乳癌(T47D)及び前立腺癌(LnCAP)細胞を用いる細胞培養モデルを上に開示されているように製造した本発明の低リコペン組成物のARE系に対する活性を評価するために評価した。低リコペン組成物は0.7%のリコペン、1.7%のフィトエン/フィトフルエン、2.4%のフィトステロール及び2.5%のビタミンEを含んでいた。比較の目的で、2つの市販されている高リコペン組成物(LycoMato 6%及びLycoMato 7%;イスラエル国ベエルシェバのLycoRed Ltd.製)も試験した。
ヒト前立腺癌細胞のLNCaPはAmerican Type Culture Collection(米国バージニア州マナサス)から購入し、ピルビン酸ナトリウム(0.11mg/ml)及びDHT(10〜9M)を含有しているRPMI 1640培地において増殖させた。各培地に対してペニシリン(100単位/ml)、ストレプトマイシン(0.1mg/ml)、ナイスタチン(12.5μg/ml)、Hepes(10mM)及び10% FCSを添加した。
T47D細胞を24ウェルプレート(100,000細胞/ウェル)にjet PEI試薬(フランス国イルキルシュのPolyplus Transfection)を用いてトランスフェクトした。細胞を血清なしの適切な培地で1回濯いだ後、0.45mlの3% DCC−FCSを含有する培地、及び50μlのDNA及びjetPEI試薬を1:5の充填比で含有している混合物を添加した。DNAの総量は0.2μgのレポーター及び0.05μgのレニラルシフェラーゼを含有する0.25μgであった。次いで、細胞を95% 空気/5% CO2中37℃で4〜6時間インキュベートした。培地を3% DCC−FCS+試験化合物を補充したものと交換し、細胞を更に16時間インキュベートした。

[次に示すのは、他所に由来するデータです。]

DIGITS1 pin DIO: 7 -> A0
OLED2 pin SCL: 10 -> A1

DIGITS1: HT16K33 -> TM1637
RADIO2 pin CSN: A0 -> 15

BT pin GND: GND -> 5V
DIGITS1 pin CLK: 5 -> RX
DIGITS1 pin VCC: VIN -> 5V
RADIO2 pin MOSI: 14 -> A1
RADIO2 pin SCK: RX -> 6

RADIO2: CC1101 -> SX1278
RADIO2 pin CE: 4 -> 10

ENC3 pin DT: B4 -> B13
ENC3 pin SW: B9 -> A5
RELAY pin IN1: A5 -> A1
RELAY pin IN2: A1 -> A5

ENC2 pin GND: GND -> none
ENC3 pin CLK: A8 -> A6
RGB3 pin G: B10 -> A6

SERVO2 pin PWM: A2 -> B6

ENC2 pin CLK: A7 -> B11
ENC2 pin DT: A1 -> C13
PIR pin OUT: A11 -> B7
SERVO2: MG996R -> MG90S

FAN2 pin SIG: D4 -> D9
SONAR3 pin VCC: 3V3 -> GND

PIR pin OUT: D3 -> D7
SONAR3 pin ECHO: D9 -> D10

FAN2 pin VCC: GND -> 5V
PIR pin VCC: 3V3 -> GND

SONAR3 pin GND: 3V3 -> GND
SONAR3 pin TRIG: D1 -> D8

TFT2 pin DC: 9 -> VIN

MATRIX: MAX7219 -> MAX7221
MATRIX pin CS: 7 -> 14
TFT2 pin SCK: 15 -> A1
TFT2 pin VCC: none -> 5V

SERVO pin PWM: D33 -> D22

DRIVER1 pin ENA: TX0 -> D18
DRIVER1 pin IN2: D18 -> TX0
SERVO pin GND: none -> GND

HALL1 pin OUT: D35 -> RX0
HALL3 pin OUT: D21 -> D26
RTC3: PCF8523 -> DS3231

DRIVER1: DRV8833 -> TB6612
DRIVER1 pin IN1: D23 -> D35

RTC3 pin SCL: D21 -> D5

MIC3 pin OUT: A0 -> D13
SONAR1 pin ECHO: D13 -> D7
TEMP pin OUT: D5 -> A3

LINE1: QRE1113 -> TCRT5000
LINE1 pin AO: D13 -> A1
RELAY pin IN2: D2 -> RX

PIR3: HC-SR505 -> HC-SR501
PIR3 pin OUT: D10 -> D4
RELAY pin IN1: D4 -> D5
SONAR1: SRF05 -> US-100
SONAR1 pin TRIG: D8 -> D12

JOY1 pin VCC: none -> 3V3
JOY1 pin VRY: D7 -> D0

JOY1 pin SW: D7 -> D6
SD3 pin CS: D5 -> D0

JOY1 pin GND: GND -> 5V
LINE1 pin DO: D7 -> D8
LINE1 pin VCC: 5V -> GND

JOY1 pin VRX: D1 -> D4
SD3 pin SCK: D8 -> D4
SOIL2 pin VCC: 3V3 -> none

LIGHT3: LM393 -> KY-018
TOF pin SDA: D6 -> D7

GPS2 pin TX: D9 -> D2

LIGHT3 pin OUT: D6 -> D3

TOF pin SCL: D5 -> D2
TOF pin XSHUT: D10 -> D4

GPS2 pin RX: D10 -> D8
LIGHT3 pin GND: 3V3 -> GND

細胞抽出物を製造業者の説明書に従ってルシフェラーゼレポーターアッセイ(デュアルルシフェラーゼレポーターアッセイ(DLR(TM))システム,Promega)のために作成した。デュアルルシフェラーゼレポーターアッセイ系はデュアルレポーターアッセイを実施するための効率的な手段を提供する。DLR(TM)アッセイでは、ホタル(Photinus pyralis)及びレニラ(Renilla reniformis,ウミシイタケとしても公知)ルシフェラーゼの活性を1個のサンプルから順次測定した。まず、安定化発光シグナルを発生させるためにルシフェラーゼアッセイ試薬II(LAR II)を添加することによりホタルルシフェラーゼレポーターを調べた。ホタルルミネッセンスを定量した後、この反応をクエンチし、同時にStop & Glo(R)試薬を同一チューブに添加することによりレニラルシフェラーゼ反応を開始する。Stop & Glo(R)試薬は、測定中にゆっくり減衰するレニラルシフェラーゼ由来の安定化シグナルをも発生させる。
図4に示すように、等モル濃度のリコペンと比較すると、本発明の低リコペン組成物はLNCaP前立腺癌細胞においてLyc−O−Matoよりも有意に高いARE活性を誘導する。観察された効果は用量依存性である。曲線の変局点(約10μΜ)を超えると、ARE誘導に関する本発明の組成物とLyc−O−Matoの差はより有意である。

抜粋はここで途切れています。